Sat Oct 6 17:04:20 EDT 2018

On Sun, Oct 7, 2018 at 8:01 AM Nathaniel Smith <njs at pobox.com> wrote:
>
> On Sat, Oct 6, 2018 at 12:22 AM, Ram Rachum <ram at rachum.com> wrote:
> > I'd like to use the re module to parse a long text file, 1GB in size. I wish
> > that the re module could parse a stream, so I wouldn't have to load the
> > whole thing into memory. I'd like to iterate over matches from the stream
> > without keeping the old matches and input in RAM.
> >
> > What do you think?
>
> This has frustrated me too.
>
> The case where I've encountered this is parsing HTTP/1.1. We have data
> coming in incrementally over the network, and we want to find the end
> of the headers. To do this, we're looking for the first occurrence of
> b"\r\n\r\n" OR b"\n\n".
>
> So our requirements are:
>
> 1. Search a bytearray for the regex b"\r\n\r\n|\n\n"
> 2. If there's no match yet, wait for more data to arrive and try again
> 3. When more data arrives, start searching again *where the last
> search left off*
>
> The last requirement is subtle, but important.

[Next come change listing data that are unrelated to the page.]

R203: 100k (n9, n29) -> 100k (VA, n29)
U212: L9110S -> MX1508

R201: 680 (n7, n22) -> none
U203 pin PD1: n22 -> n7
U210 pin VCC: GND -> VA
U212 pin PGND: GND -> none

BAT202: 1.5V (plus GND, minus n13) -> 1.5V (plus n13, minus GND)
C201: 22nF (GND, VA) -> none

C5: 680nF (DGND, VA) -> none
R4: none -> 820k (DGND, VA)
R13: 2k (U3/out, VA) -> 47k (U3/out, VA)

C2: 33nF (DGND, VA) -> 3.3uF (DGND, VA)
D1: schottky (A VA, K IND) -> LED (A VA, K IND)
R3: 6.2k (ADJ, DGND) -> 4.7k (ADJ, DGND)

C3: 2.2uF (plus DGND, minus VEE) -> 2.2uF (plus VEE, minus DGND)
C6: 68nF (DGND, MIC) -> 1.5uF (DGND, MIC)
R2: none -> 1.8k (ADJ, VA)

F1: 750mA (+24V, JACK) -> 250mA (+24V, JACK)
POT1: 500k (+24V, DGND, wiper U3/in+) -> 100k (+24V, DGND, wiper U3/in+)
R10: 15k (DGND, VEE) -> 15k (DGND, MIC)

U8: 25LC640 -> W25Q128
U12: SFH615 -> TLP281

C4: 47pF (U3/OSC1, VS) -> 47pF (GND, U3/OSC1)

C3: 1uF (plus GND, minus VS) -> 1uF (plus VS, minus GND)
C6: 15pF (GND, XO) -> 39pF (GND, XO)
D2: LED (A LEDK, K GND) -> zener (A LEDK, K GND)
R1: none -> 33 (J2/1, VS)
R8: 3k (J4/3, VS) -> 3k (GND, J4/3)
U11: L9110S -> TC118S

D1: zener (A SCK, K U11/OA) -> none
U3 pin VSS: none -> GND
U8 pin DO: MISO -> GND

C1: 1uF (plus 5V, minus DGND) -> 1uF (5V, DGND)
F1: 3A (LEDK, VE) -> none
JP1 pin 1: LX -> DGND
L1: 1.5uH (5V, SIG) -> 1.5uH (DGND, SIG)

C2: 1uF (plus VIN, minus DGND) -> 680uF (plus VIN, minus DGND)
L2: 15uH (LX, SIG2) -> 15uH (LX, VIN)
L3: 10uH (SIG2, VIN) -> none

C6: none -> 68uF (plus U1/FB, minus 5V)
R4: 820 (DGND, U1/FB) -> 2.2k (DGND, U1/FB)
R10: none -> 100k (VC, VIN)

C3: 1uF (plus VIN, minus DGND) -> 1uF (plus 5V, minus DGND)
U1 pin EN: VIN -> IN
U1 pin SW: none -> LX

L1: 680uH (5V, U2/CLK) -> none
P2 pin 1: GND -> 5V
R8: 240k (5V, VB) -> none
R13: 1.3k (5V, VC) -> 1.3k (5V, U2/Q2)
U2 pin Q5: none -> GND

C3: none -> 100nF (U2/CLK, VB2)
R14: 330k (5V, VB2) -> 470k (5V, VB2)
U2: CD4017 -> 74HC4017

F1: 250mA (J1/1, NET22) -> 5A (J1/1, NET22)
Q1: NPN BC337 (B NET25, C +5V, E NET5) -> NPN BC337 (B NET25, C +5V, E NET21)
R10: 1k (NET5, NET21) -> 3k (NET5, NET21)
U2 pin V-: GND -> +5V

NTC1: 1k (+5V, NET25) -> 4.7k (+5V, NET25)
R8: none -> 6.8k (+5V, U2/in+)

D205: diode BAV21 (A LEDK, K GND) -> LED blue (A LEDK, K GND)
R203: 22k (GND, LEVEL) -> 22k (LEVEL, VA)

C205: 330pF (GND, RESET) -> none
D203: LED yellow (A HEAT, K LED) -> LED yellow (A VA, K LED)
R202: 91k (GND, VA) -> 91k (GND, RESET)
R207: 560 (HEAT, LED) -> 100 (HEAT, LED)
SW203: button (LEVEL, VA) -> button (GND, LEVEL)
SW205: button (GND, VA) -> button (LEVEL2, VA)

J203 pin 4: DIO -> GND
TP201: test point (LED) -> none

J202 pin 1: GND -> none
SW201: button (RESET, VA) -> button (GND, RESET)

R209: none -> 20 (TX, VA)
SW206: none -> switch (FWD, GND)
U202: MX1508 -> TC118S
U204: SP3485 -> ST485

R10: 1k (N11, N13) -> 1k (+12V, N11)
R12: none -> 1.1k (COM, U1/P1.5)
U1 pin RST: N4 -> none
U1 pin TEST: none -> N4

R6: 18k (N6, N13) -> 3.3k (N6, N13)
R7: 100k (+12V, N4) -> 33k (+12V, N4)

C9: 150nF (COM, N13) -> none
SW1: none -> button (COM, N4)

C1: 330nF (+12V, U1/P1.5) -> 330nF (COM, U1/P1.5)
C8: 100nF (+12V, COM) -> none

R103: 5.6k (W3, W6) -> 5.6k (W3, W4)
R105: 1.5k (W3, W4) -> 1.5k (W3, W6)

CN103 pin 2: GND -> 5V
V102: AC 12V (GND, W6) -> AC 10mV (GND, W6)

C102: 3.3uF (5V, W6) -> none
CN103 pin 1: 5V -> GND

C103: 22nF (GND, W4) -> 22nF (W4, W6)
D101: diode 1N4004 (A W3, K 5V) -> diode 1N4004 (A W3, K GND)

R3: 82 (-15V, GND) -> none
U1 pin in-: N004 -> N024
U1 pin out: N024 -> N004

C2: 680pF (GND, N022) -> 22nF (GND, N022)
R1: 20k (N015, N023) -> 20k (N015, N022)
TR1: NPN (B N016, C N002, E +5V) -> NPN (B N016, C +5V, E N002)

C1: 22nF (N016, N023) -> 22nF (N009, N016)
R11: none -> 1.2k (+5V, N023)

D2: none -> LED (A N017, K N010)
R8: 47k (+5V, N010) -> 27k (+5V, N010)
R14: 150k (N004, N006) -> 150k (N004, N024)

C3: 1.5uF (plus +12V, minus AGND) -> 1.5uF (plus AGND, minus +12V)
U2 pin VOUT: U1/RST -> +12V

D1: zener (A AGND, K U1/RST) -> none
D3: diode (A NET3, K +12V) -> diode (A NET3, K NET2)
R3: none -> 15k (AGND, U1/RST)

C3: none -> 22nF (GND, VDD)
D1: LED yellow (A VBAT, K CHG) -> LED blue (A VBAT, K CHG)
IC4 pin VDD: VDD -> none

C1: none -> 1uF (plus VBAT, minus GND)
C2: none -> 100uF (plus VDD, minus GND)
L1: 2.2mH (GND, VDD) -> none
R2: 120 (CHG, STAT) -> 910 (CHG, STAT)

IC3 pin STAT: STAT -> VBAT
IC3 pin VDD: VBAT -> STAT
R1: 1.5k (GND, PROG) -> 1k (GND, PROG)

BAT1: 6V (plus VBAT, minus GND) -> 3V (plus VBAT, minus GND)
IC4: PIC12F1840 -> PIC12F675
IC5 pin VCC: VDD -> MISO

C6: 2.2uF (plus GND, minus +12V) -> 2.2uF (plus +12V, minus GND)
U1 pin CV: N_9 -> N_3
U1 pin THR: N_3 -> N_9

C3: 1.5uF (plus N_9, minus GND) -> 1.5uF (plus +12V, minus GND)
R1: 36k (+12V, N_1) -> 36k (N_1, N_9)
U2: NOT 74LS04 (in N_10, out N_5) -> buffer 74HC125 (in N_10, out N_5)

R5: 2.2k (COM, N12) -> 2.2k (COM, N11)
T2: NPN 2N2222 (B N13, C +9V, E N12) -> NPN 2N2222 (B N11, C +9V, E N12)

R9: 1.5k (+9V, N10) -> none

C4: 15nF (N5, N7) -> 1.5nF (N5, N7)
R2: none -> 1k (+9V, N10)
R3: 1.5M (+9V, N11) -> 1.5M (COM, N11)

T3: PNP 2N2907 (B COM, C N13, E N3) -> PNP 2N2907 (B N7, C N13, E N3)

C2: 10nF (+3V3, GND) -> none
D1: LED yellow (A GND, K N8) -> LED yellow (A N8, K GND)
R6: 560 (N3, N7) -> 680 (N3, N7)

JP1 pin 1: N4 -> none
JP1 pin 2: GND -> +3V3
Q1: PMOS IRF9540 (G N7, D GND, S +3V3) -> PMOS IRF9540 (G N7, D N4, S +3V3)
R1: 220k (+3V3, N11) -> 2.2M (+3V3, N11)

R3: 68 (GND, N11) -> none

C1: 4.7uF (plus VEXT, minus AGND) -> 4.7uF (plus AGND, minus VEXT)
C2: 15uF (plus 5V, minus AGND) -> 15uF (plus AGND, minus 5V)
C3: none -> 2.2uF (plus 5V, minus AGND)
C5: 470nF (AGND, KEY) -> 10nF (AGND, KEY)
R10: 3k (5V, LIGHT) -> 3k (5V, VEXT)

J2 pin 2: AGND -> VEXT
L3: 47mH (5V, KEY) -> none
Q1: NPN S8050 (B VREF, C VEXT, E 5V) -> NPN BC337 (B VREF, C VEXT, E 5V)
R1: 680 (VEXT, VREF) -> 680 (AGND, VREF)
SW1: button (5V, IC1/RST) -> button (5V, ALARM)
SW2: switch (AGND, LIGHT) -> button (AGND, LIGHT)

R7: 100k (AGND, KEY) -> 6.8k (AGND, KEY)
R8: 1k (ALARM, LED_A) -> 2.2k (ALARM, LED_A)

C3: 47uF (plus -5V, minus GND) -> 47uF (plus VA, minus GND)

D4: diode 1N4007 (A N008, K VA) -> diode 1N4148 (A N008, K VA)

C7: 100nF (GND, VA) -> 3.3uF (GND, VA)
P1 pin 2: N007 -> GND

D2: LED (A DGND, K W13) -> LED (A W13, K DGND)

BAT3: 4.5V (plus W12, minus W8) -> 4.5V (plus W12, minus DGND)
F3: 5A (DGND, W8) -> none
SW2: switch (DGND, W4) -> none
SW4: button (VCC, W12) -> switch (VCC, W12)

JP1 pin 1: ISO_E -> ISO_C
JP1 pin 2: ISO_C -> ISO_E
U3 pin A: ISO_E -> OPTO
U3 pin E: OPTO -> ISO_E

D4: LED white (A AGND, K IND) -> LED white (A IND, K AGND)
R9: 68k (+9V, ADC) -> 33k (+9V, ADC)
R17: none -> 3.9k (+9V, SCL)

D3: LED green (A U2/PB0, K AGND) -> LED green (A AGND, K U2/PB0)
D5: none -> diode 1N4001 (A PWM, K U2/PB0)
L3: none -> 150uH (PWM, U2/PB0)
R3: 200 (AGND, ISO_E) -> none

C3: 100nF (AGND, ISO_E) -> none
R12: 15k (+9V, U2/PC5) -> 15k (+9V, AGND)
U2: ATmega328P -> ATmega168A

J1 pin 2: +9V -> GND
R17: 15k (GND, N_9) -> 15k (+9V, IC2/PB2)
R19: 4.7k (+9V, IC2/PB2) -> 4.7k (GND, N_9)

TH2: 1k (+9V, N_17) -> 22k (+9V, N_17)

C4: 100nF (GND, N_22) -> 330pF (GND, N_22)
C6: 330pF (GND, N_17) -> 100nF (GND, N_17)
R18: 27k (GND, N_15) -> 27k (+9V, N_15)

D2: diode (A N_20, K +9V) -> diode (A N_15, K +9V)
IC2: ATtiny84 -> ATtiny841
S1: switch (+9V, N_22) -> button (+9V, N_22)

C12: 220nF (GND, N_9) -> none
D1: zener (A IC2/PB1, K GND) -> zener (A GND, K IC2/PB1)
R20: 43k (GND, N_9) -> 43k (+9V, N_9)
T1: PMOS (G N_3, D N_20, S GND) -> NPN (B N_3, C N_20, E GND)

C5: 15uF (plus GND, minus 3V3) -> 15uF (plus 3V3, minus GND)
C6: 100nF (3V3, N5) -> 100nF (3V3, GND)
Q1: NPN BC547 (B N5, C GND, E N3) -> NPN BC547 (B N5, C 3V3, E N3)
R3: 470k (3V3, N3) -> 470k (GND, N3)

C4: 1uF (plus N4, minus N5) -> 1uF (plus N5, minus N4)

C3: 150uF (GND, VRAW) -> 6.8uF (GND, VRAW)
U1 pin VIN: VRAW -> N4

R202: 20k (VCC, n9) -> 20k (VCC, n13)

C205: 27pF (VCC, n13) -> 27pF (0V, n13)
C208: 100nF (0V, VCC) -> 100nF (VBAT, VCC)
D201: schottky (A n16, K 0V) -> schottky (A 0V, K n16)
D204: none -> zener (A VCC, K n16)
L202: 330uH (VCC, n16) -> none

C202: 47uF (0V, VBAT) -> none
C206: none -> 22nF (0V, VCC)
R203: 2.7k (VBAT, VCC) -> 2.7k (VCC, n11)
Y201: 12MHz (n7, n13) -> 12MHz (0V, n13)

The naive approach
> would be to rescan your whole receive buffer after each new packet
> arrives:
>
> end_of_headers = re.compile(b"\r\n\r\n|\n\n")
> while True:
>     m = end_of_headers.search(receive_buffer)
>     if m is None:
>         receive_buffer += await get_more_data_from_network()
>         # loop around and try again
>     else:
>         break
>
> But the code above is quadratic! If the headers are N bytes long, then
> on each pass through the loop we perform an O(N) regex search, and we
> do O(N) passes through the loop, so the whole thing is O(N**2). That
> means your HTTP client-or-server can be trivially DoSed by a peer who
> sends their headers broken into lots of small fragments.

Quadratic in the size of the headers only, so you could just cap it -
if the receive buffer is too large, just reject it. Sometimes, the
simplest approach is the best.

ChrisA